Kaelen points out that psychedelic therapy is based on the idea that experiences and the content of those experiences are what shape us: “It’s an experiential therapy, and the quality of the experience is what predicts positive therapy outcomes, not the prescription drug itself,” he says. “No matter how high you are, it really depends on the content of the experience.”
If it holds true that our experiences do shape us, he says, it’s likely that the future of mental healthcare will evolve to be more experiential in nature—and that may not necessarily involve the use of psychedelic drugs.
“I believe this is going to have implications beyond psychedelic therapy, and that the future care provider will essentially be concerned with the question of how they can provide experiences for people that will help make them feel better,” he says, adding that the therapeutic potential of music and sounds have (so far) been underutilized in society.
“Music is a profoundly effective tool to facilitate experience, and this is building on a whole body of research that really hints that music itself, can be a psychedelic—a soul-revealing agent, an agent that is able to bring into awareness something that wasn’t there before.”
Where Wavepaths Stands Out
A wide array of environments including hospitals, birth clinics, hospices, and schools have already shown an interest in Wavepaths’ work. It is currently being used in more than 30 countries, with more than 5,000 practitioners on a waiting list for its public release. Wavepaths is also working in close partnership with research institutions, universities, and psychedelic therapy companies, with advisory board members from Johns Hopkins and Imperial College London.

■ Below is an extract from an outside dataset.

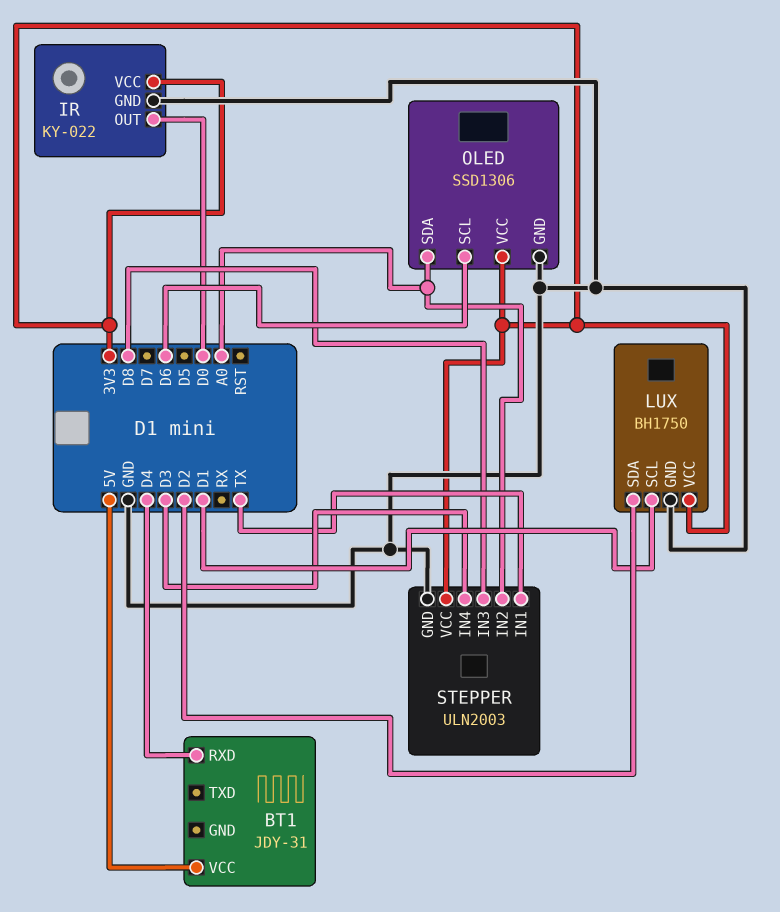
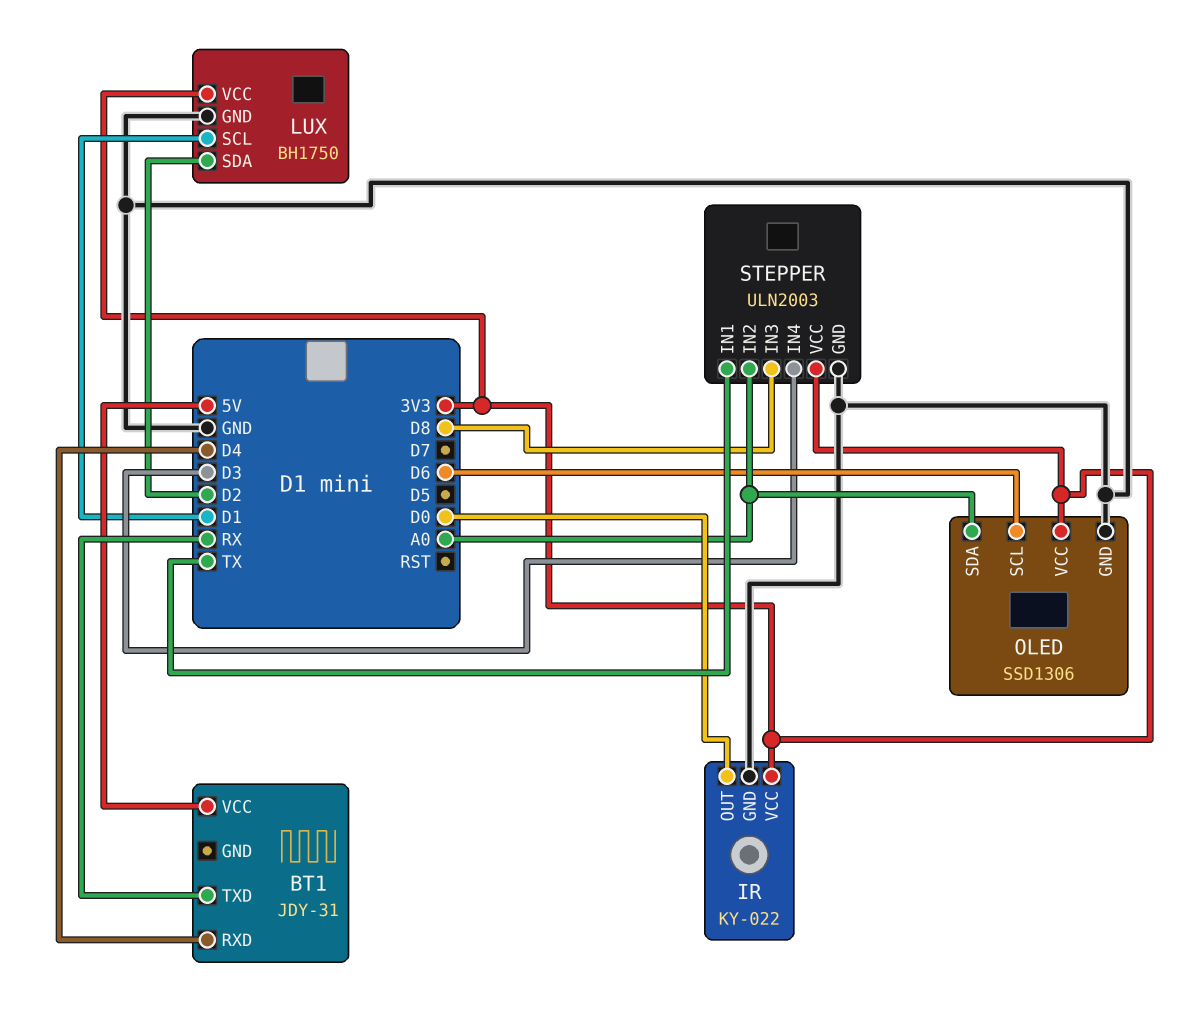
BT1 pin TXD: none -> RX

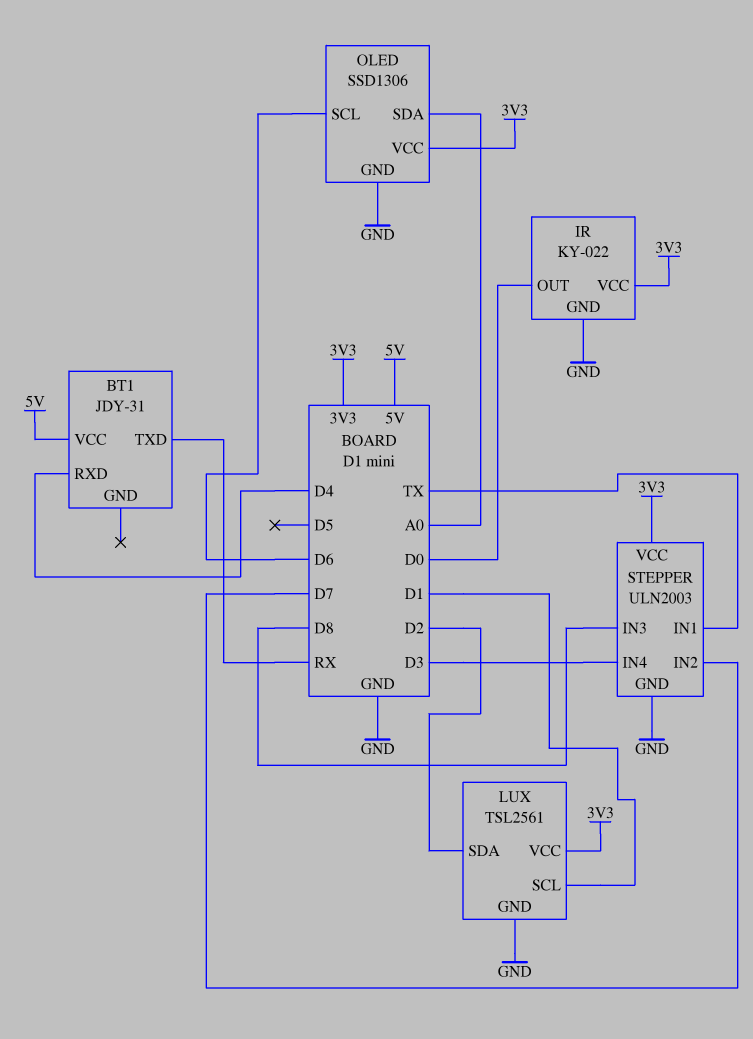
LUX: BH1750 -> TSL2561
STEPPER pin IN2: A0 -> D7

“We are humbled to play our part in the growth of this new industry, as active participants as well as advocates,” says co-founder and chief operating officer Anna Rickman. While there are plenty of emerging apps and tech tools to assist in therapy, she says Wavepaths has worked diligently so that its technology doesn’t undermine the agency of the user.
“Providing a clinical grade product designed to improve therapeutic outcomes during psychedelic therapy comes with a burden of proof and ethical responsibility that we do not take lightly,” she says. “We support other players in the space focusing on building the evidence base and refining technology and approaches that address different challenges.”
Major Investment Will Help Increase Functionality
Given the growing interest in psychedelic therapy, investment firms are paying attention—both to start-ups in drug development as well as auxiliary companies like Wavepaths.
Adam Blackman of Heron Rock, who led the company’s initial funding round, sees it as becoming a critical tool in the setting for psychedelic therapy and is excited by Kaelen’s broader vision for utilizing personalized generative music as medicine. He secured $4.5 million from investors including Reflex Capital, Bridge Builders Collaborative, and Palo Santo, among others, which will help the team scale the platform and increase its functionality.
Heron Rock, he says, has a straightforward philosophy of backing founders “who demonstrate a strong founder market fit,” and Kaelen absolutely fit the bill: “Mendel is a neuroscientist, a musician, and someone deeply committed to creating transformative and healing experiences. We’re very excited to have the opportunity to back him.”